Ms. Smith's dramatic and spell-binding representations of stories she has gathered during more than two decades of advocacy demonstrates the need for people to simply begin talking to one another to better understand problems and the world.
Her one-woman show during Friday evening's session was timely for an organization which has focused on justice issues around the globe.
The dramatic vignettes were based on the voices and stories of thousands of people she's interviewed for decades. Better understanding through listening was the common thread of her stories. When we listen, we understand, and when we understand, we can free ourselves from the things that bind us.
Ms. Smith pulled pieces from her voices of people touched directly by racially charged incidents in Los Angeles, Calif., and Brooklyn, N.Y., after the Los Angeles and Brooklyn-Crown Heights racial riots. She examined the civil unrest after police acquittals in the Rodney King beating and the tensions between Blacks and Hasidic Jews in New York.
Ms. Smith researched the two plays by traveling to the communities to talk and listen to people, then using their words to transform herself into characters for stage.
She also shared vignettes from her new one-woman drama regarding health as she explored the voice of a woman imprisoned in Baltimore. She was married to an abusive man, who beat her young daughter to death, then asked for help in covering up the incident. She spoke about the concepts of power, desperation, and what keeps some people bound and oppressed.
Attending a week-long integrated denominational youth meeting one summer had a great impact on Ms. Smith, who has United Methodism at her roots.
"I'd gone to school in integrated situations, but my church in Baltimore was all black," she said. "This was a different idea about my religious experience, living with and being with Whites in this environment, which was intimate, relating to God and people who were mentoring me spiritually."
Contemporary-language versions of the Bible were used at the meeting along with interactive workshops that encouraged participants to talk and listen.
"It was a powerful time," she said. "The church was having to listen differently. The United Methodist Church knew it had to find new ways to reach out to what its future was going to be."
These and other experiences helped Ms. Smith understand as a young artist that she couldn't develop the voice she needed for her craft without first developing an ear, she said.
Ms. Smith has traveled to Louisiana twice since Hurricane Katrina to listen to the stories of the people who survived the storm. One story she explored came in the voice of a woman who became a leader in the Motel 6, where she sought shelter. Her story personified the desperation of the children who'd lost everything, were deemed troublemakers, and about which no one seemed to remember.

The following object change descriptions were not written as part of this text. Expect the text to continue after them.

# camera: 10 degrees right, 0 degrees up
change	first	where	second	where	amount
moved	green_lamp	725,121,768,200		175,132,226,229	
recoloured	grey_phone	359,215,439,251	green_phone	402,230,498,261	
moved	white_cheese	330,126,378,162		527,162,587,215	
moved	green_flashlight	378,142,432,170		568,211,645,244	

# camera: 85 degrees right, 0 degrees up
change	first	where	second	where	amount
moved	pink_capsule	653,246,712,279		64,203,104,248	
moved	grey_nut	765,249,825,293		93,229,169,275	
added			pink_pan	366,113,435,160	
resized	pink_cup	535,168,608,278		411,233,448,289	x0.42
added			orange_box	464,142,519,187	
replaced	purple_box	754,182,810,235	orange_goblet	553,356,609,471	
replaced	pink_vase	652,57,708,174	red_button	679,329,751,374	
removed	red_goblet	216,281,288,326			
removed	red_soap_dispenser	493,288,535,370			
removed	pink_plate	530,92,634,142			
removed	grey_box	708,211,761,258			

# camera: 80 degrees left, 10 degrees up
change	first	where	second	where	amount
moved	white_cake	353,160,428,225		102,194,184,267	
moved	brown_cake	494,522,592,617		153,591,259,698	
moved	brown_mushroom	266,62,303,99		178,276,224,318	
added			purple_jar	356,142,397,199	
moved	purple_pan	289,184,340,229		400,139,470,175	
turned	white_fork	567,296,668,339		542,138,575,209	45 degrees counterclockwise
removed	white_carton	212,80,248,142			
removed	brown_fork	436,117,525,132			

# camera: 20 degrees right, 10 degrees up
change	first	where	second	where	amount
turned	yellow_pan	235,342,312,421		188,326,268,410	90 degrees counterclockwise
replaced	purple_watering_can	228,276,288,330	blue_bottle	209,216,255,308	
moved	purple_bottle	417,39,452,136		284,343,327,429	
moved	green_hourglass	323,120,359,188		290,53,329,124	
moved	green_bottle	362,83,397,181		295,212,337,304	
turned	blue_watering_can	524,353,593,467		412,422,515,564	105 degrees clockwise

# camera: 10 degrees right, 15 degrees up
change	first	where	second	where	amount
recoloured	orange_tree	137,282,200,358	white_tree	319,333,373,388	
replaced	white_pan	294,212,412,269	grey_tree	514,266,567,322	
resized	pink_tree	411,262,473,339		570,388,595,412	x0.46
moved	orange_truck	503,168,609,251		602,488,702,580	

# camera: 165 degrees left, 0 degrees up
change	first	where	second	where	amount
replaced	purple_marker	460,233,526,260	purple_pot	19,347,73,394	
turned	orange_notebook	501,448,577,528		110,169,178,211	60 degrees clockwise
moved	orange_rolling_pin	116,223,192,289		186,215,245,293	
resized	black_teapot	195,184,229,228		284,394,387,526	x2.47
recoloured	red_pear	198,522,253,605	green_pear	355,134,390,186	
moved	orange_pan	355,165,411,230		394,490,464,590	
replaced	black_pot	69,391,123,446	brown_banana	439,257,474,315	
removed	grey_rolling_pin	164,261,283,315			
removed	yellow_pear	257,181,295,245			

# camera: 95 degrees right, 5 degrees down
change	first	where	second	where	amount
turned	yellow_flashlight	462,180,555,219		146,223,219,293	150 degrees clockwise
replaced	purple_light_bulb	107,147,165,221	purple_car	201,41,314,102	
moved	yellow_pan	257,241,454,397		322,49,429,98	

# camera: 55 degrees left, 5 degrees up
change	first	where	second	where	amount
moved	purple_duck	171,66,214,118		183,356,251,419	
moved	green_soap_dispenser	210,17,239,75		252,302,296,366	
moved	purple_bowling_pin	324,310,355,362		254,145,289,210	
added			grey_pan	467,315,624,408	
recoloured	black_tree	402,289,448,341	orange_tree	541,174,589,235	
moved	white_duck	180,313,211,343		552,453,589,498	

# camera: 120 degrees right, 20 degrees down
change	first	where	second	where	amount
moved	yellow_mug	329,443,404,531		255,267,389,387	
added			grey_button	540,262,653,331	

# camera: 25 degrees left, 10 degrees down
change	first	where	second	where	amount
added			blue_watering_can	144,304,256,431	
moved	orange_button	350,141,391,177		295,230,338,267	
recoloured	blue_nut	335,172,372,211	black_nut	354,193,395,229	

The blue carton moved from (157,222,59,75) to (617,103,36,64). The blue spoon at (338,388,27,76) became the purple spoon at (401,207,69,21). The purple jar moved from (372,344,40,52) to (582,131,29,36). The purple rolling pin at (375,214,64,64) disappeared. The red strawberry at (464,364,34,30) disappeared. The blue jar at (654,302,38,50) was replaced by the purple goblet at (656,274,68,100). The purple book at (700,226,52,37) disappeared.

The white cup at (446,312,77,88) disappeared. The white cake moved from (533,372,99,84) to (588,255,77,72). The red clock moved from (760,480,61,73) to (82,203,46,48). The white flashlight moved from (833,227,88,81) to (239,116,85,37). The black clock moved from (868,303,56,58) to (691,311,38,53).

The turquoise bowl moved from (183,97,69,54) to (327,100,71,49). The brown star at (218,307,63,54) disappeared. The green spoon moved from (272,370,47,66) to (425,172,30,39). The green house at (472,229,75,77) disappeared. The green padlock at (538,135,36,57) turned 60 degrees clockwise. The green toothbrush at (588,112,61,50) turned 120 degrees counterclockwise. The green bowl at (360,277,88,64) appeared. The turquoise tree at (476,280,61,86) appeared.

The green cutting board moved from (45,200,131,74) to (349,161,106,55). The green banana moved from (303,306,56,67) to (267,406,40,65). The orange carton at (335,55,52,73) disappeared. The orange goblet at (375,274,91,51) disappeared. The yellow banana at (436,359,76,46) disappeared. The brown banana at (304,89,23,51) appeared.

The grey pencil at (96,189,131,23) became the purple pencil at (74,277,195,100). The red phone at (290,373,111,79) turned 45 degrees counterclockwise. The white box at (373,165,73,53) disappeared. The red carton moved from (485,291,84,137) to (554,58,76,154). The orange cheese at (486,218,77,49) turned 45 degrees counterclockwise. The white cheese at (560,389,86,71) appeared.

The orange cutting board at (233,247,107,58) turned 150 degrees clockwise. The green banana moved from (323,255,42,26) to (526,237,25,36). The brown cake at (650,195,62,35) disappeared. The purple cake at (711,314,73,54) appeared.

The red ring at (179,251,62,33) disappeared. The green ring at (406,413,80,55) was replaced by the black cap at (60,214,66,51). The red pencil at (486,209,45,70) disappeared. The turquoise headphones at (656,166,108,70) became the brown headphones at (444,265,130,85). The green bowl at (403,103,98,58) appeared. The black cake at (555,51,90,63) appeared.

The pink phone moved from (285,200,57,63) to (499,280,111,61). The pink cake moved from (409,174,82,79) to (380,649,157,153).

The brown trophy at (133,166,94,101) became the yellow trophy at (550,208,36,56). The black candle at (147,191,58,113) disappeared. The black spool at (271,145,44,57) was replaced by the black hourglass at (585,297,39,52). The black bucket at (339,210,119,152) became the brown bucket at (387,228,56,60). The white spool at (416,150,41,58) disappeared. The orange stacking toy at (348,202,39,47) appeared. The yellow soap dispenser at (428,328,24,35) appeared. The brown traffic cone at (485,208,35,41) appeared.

She listened to people at Charity Hospital in Baton Rogue; people who lost their homes; a trumpet player; and prisoners, who after the storm had to swim to the buses that evacuated them to prisons as far away as Florida.
"When I was in New Orleans, many people who wept while I interviewed them said, 'that's the first time I cried,'" Ms. Smith said. "To me, that's the biggest compliment. If you're in the presence of a person who is really listening to you, you can hear yourself in a way that you haven't before. If I've done that properly, and people experience themselves when they're talking to me, then the language they have on my tape recorder has them in it. It is in my best interest to get out of the way, to let them really be themselves; not to say what they 'should' say. And let them know that that's just fine. In fact, it's perfect."
Preceding Ms. Smith's performance, the Los Angeles-based Orquesta Candela performed as part of an effort to introduce the gathering to the diversity of its organization and the hosting city.
Candela means fire. That's the energy Orquesta Candela, a Latin Christian band, brought to the performance.
"We're going to rock the house," said Steve Morales, leader of the Los Angeles-based band, which features salsa and meringue rhythms behind a Christian message of love, hope and peace performed in English and Spanish. "It's a blessing to be at Assembly."
Formed in 2000 with four players, Orquesta Candela has grown, adding 10 performers and the music from their respective cultures and homelands. Band members are from Mexico, Guatemala, Colombia, Puerto Rico, El Salvador and the United States.
"Emotionally, spiritually, somehow God put us all together," said lead singer Rosemary Perich. "We're a spiritual family. Now we are able to transmit love through our music. Whether it be for young people or older people, our message is: If you have talents, use them for God."
The Women's Division represents United Methodist Women, an organization of nearly one-million members, whose purpose is to foster spiritual growth, develop leaders and advocate for justice. Members raise close to $25 million a year for programs and projects related to women, children and youth in the United States and in more than 100 countries around the world.